We go through a strange ritual as foster carers. In the days after a school-age placement begins, we dance around parents at the school gates. They know why we are there, strangers accompanying one of their own, and generally avoid conversation or even eye contact. We have even known teachers to view us with suspicion. After all, something bad has happened and we are seen, at best, as being just one step removed from social workers or even the police.
But over the next few days, the mood mellows. Perhaps it is because parents can see that the child is content, and that we are human beings just like them. Or maybe curiosity gets the better of them. Either way, a polite acknowledgement becomes a smile, which evolves into small talk.
Then comes the confession. This goes along the lines of "we were worried about little Tommy/Suzy, and we are so glad they are safe now." We pretend to be surprised, and reply by asking what they did to address their concern about the child's welfare. "We didn't like to interfere," they reply. Or "it really wasn't any of our business." Another variation is "we didn't want to make allegations, because we weren't sure." "We were too scared," is not uncommon.

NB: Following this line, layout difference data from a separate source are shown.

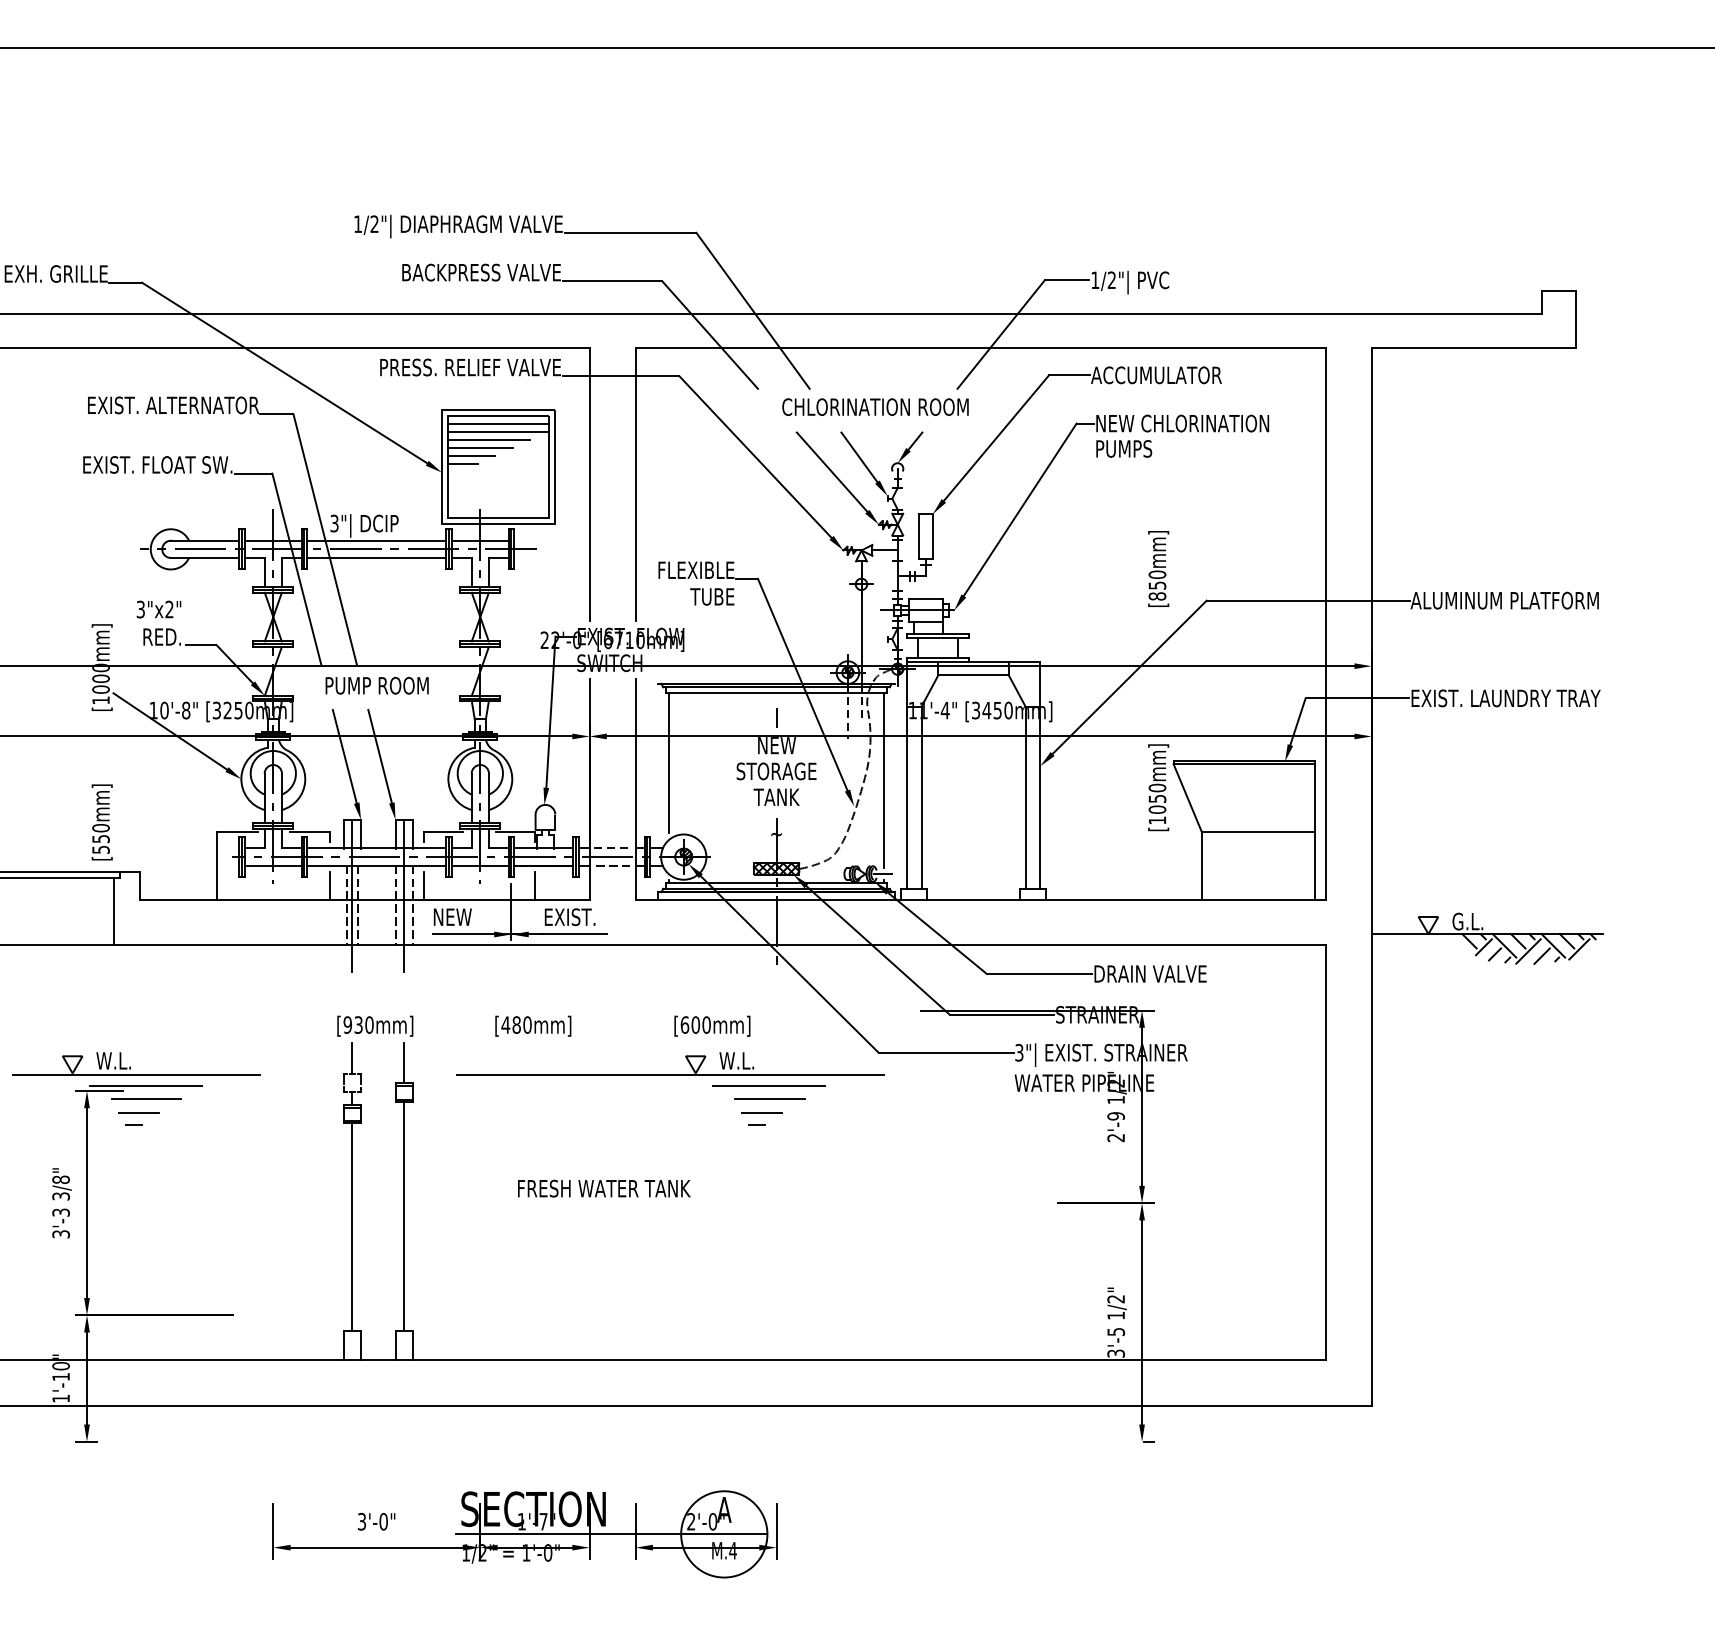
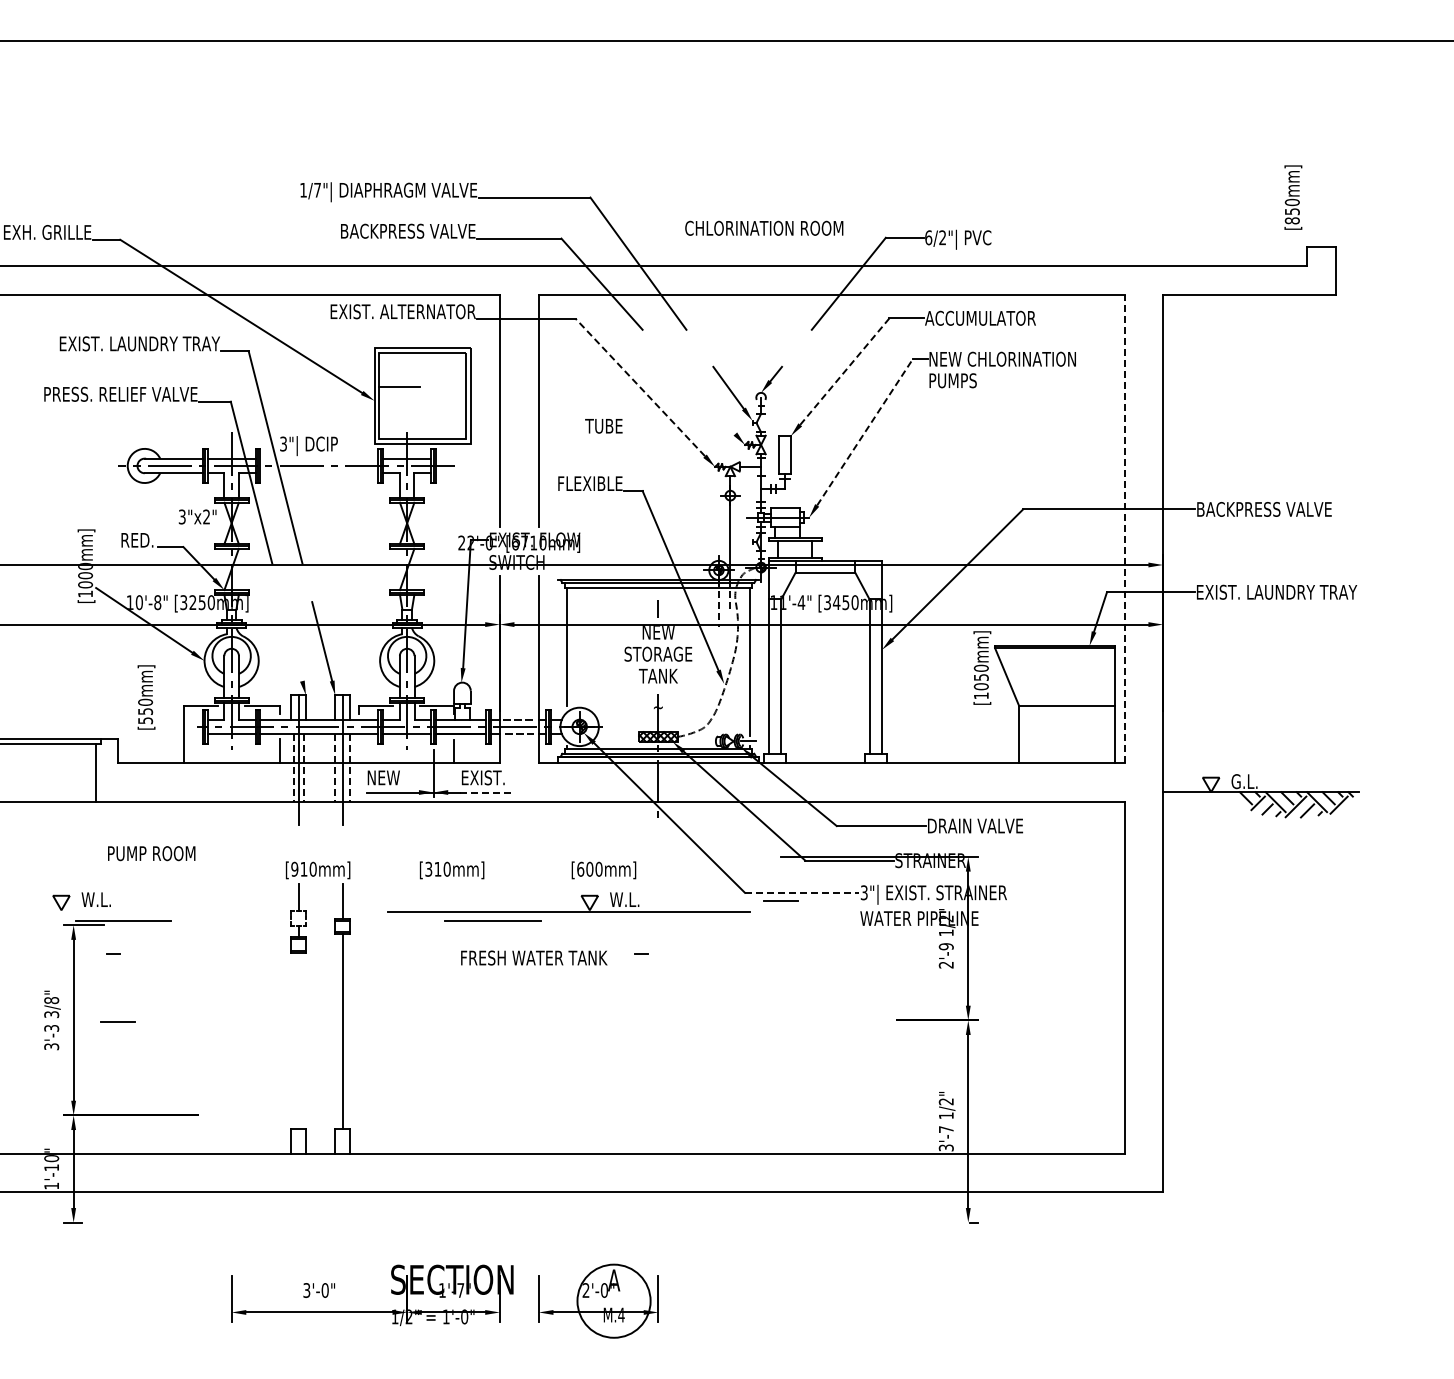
text: (374, 223) -> (317, 189), 1/2"| -> 1/7"|
text: (1095, 279) -> (928, 237), 1/2"| -> 6/2"|
text: (470, 367) -> (398, 311), PRESS. RELIEF VALVE -> EXIST. ALTERNATOR
text: (164, 404) -> (139, 343), EXIST. ALTERNATOR -> EXIST. LAUNDRY TRAY
text: (875, 406) -> (764, 227), moved
line: (498, 423) -> (422, 359), removed
line: (498, 432) -> (422, 366), removed
line: (997, 437) -> (845, 371), solid -> dashed
line: (488, 440) -> (414, 373), removed
line: (479, 448) -> (406, 380), removed
line: (755, 456) -> (640, 387), solid -> dashed
text: (142, 463) -> (120, 393), EXIST. FLOAT SW. -> PRESS. RELIEF VALVE
line: (463, 463) -> (392, 393), removed
line: (832, 472) -> (705, 400), removed
line: (1020, 508) -> (865, 431), solid -> dashed
line: (376, 540) -> (319, 458), removed
line: (376, 558) -> (319, 473), removed
text: (1158, 568) -> (1293, 197), moved
text: (711, 597) -> (603, 426), moved
text: (1504, 600) -> (1275, 509), ALUMINUM PLATFORM -> BACKPRESS VALVE
text: (158, 608) -> (197, 516), moved
line: (1326, 623) -> (1124, 528), solid -> dashed
text: (376, 685) -> (151, 853), moved
line: (345, 756) -> (292, 641), removed
text: (102, 822) -> (146, 697), moved
line: (424, 886) -> (359, 751), removed
line: (575, 934) -> (487, 792), solid -> dashed
text: (358, 1024) -> (303, 868), [930mm] -> [910mm]
text: (511, 1024) -> (433, 868), [480mm] -> [310mm]
line: (946, 1052) -> (802, 892), solid -> dashed
line: (136, 1074) -> (115, 911), removed
line: (768, 1085) -> (492, 920), moved
line: (146, 1099) -> (124, 932), removed
line: (769, 1099) -> (652, 932), removed
line: (138, 1112) -> (117, 1021), moved
line: (761, 1112) -> (780, 900), moved
text: (604, 1188) -> (534, 957), moved
line: (352, 1226) -> (298, 1040), removed
text: (1116, 1331) -> (946, 1129), 3'-5 -> 3'-7
line: (611, 1534) -> (518, 1301), removed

There are occasions when a child is being abused and nobody, but absolutely nobody, knows. But most of the time, when neglect or abuse is taking place, the signs are there for others to see. But we just don't look or, even worse, we look away. We encourage our sons and daughters to steer clear of the child who is causing trouble in the classroom, or arrives at school unwashed and cadges food at lunchtime. He's going to be a bad influence, become a distraction. We are certainly not going to ask him back to play after school. Yet the very things that make us turn away might be signs of something more serious going on in his or her life. At the very least, they certainly could do with some friends.
When things go badly wrong, and a child comes to serious harm, we blame the professionals. Social workers are first in the firing line. Sometimes, the finger of blame points at GPs, teachers or the police. That's what we pay them for, isn't it? To keep us safe and well. It helps to have someone to blame, because then we don't have to ask ourselves what we should have done. For almost always, the signs were there, if only we took the trouble to look.

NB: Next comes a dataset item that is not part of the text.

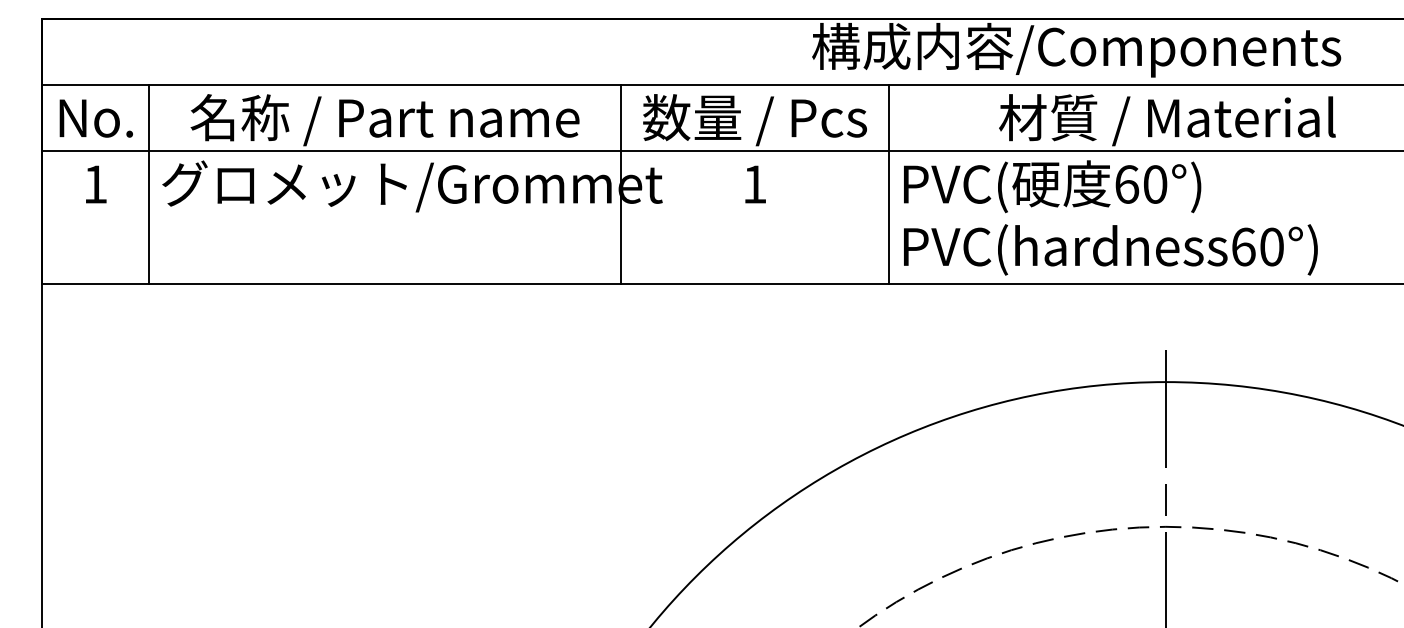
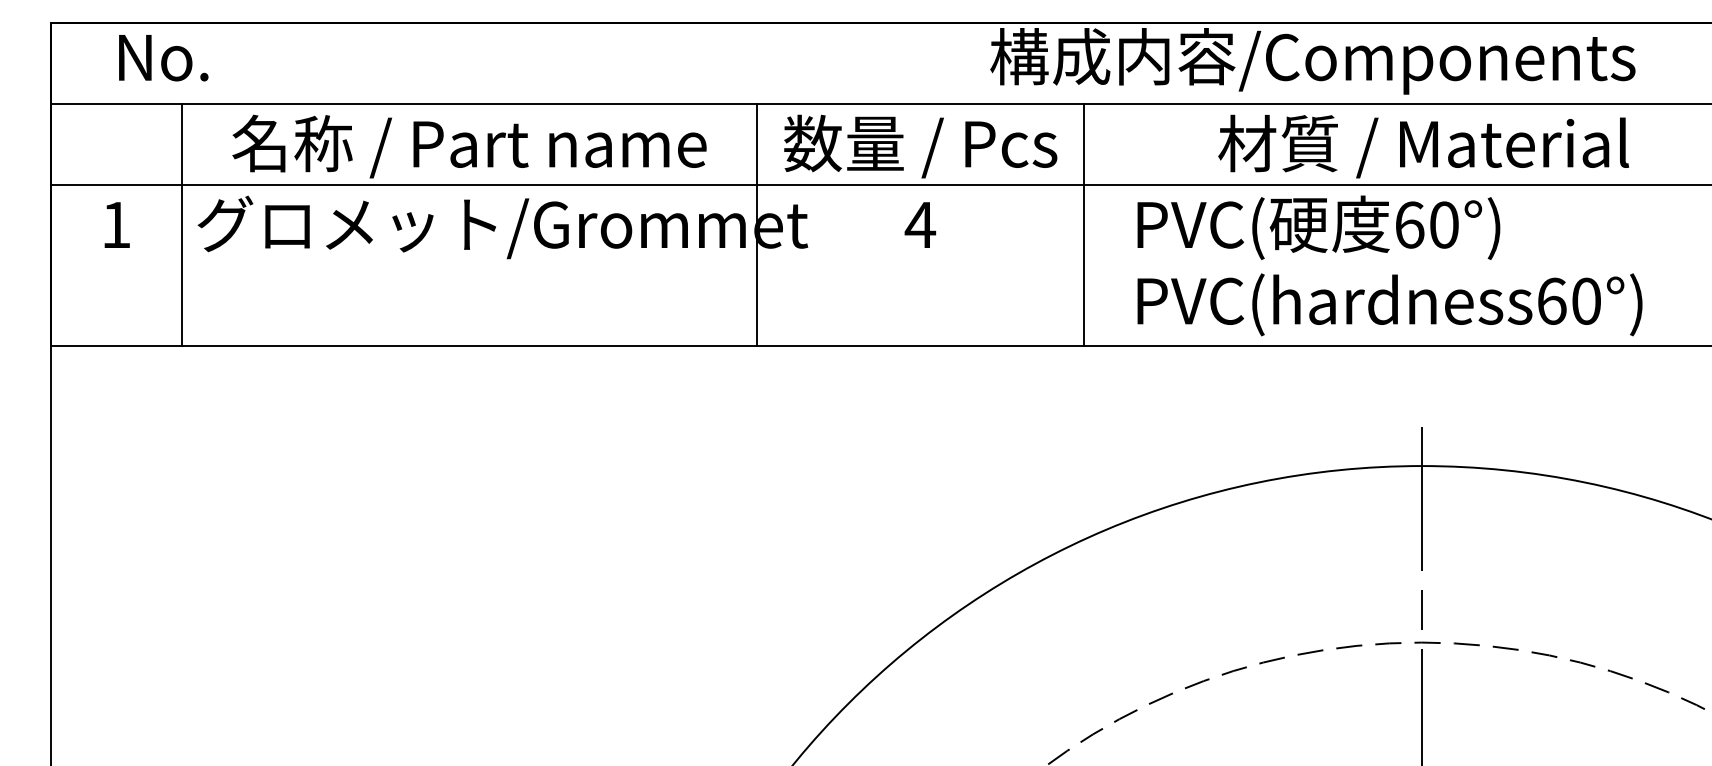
text: (95, 118) -> (162, 57), moved
text: (754, 184) -> (920, 225), 1 -> 4
text: (1110, 217) -> (1389, 265), moved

Last week the Serious Case Review into the death of 18-month-old Keegan Downer was published. She was murdered by her legal guardian less than one year after being placed in her care. The toddler had 153 scars and bruises, harrowing evidence of the brutal and persistent ill-treatment that she suffered.
Keegan became "invisible to professionals", according to the SCR. After a legal guardian was appointed, the toddler appears to no longer have been of any interest to health or care workers. As you would expect, some of these professionals have lost their jobs over Keegan's death. But what I struggle to understand is how the neglect and abuse of Keegan, and the neglect of her legal guardian's other children, went unnoticed for so long by neighbours, by local shopkeepers, by teachers. And yes, it passed unnoticed among parents at the school gates, apparently. Nobody noticed the injuries, or noticed the signs of brothers and sisters being battered mercilessly by a violent and abusive adult.

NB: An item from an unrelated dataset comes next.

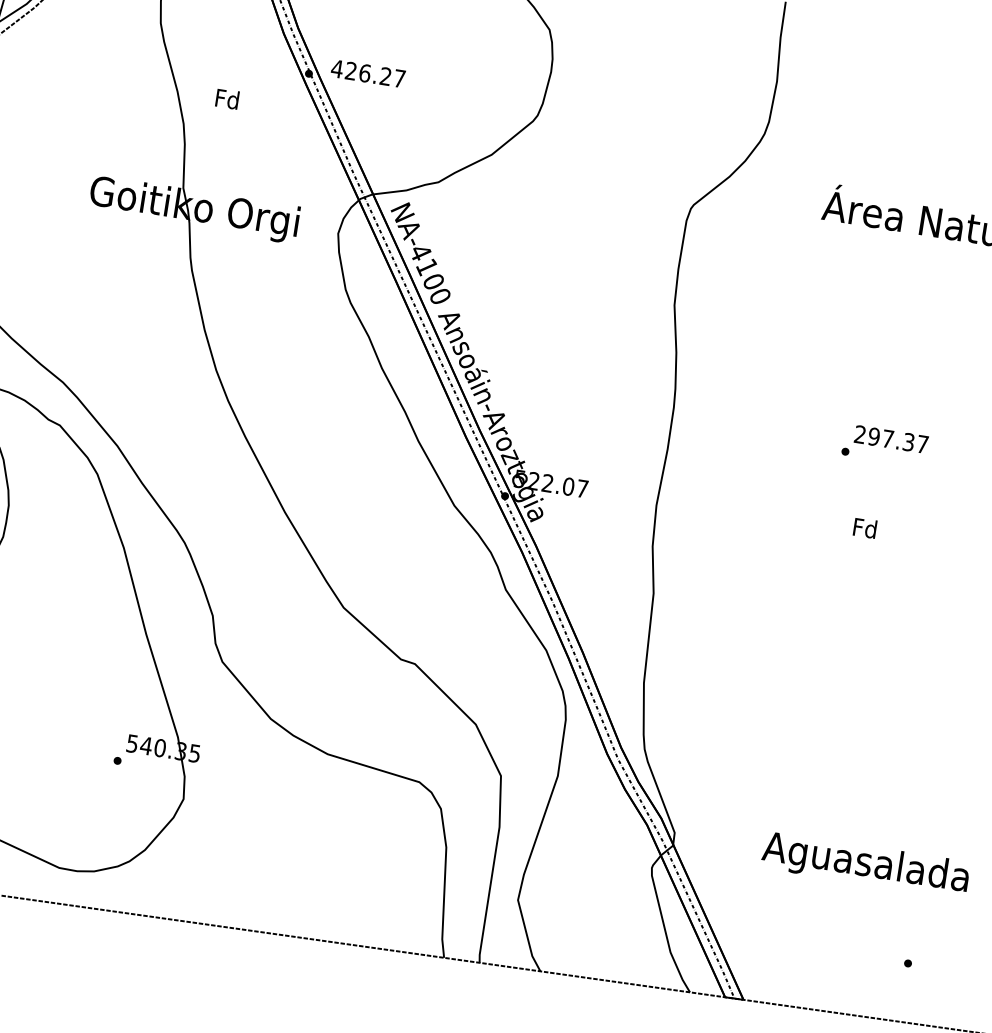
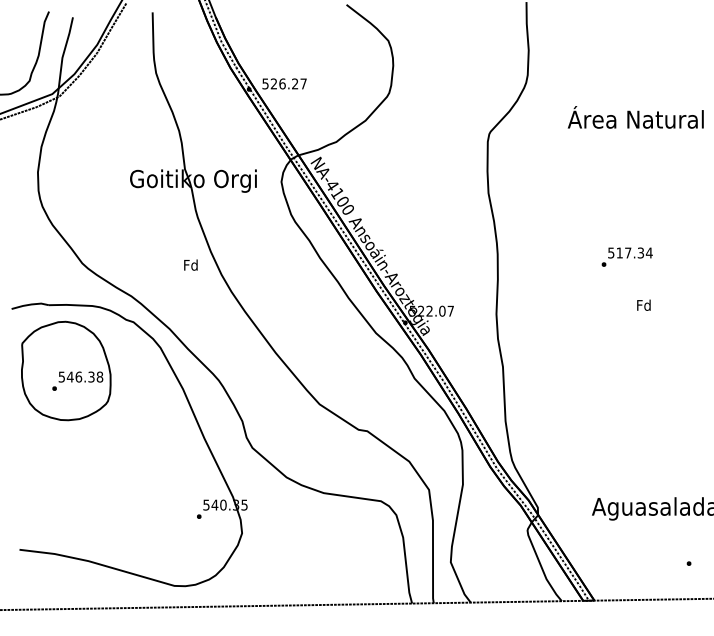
text: (337, 68) -> (265, 83), 426.27 -> 526.27
text: (226, 97) -> (190, 264), moved
text: (891, 438) -> (630, 252), 297.37 -> 517.34
text: (864, 526) -> (643, 304), moved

The National Institute for Health and Care Excellence has published a draft guidance consultation on child abuse and neglect. The watchdog is updating its guidance in the light of repeated failures to prevent abuse. It seems like a sensible step, given the widespread inability to recognise signs of distress in children. Yet there was a cynical, almost mocking tone to the way this was reported in the media. "The tantrum police," said the Telegraph. "Child having a tantrum? Call social services." You get the picture. In keeping with the current political mood, any state interference in family life must be a bad thing.
But if cases like that of Keegan Downer and Daniel Pelka will teach us anything, it is that the general public are as responsible as so-called professionals when it comes to keeping children safe. Daniel, aged 4, was starved by his parents, and became so thin that his uniform was hanging from him. He weighed just over a stone and a half, and had multiple injuries, when he died in March 2012.
Professionals failed him, too. Yet this harrowing abuse and neglect, which took place over a number of months, also went unnoticed, apparently, by all those who came into contact with him and the family.
As foster carers, we are on the front line of child protection. We cannot work alone.
The children who come into our care need the support of all those around us, from our own families, in school, in the community, at the leisure centre, in church. We are often moved by the kindness of strangers. But we never forget that the children in our care have also experienced indifference to their plight and rejection on their difficult passage towards sanctuary.